With 16 universities and hospitals, Baltimore City is making the transition to a knowledge-based economy. Between 2000 and 2013, Baltimore's property and income tax receipts grew by more than 60 percent. Population loss during that period slowed to a crawl. Average housing values climbed 61 percent. The city's job base has largely recovered from the huge Great Recession losses. Benefiting from national demographic trends favoring cities, Baltimore's downtown has the eighth largest population, in front of San Diego, Washington D.C. and Denver, with an average income of $67,000. There are more positive trends.

Good people in all sectors — government, non-profits and businesses in the private sector — are all working hard to make Baltimore City a better place. Nationally recognized programs are making a difference in people's lives. In Park Heights, the Center for Urban Families is strengthening urban communities by helping fathers and families achieve stability and economic success. The Incentive Mentoring Partnership helps hundreds of underperforming high school students by providing each one with a family of committed volunteers. Their actions should not be diminished by a broadside indictment of Baltimore or its leadership.

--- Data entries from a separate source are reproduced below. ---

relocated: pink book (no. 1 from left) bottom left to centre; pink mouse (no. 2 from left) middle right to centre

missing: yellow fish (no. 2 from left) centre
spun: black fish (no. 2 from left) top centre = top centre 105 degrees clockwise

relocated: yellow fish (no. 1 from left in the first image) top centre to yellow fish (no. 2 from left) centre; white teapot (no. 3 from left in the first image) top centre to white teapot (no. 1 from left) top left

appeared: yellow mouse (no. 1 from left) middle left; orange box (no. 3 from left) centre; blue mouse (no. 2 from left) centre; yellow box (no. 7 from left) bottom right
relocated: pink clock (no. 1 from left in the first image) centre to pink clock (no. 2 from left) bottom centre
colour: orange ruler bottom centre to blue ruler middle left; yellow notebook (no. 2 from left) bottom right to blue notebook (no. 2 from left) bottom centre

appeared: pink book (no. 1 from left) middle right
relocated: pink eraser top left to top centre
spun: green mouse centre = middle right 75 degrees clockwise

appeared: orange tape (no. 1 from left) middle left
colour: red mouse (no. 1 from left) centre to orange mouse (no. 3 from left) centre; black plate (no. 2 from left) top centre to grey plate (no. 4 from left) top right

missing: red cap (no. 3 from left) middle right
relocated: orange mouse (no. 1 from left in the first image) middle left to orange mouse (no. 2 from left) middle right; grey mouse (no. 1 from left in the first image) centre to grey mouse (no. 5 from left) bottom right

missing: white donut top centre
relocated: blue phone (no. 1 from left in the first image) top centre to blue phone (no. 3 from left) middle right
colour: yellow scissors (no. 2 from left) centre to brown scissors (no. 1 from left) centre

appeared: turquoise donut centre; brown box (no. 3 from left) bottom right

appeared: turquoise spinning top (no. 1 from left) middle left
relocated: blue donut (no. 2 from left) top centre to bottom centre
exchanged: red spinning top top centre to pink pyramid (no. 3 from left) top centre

We are all served better by an honest and balanced assessment of where Baltimore City is today — facing up to our problems, accepting responsibility for our mistakes and celebrating our achievements. It is my hope we can continue to make our Baltimore community stronger through both honest assessment and fundamental respect for each other.

Sheila Dixon, Baltimore

The writer is the former mayor of Baltimore.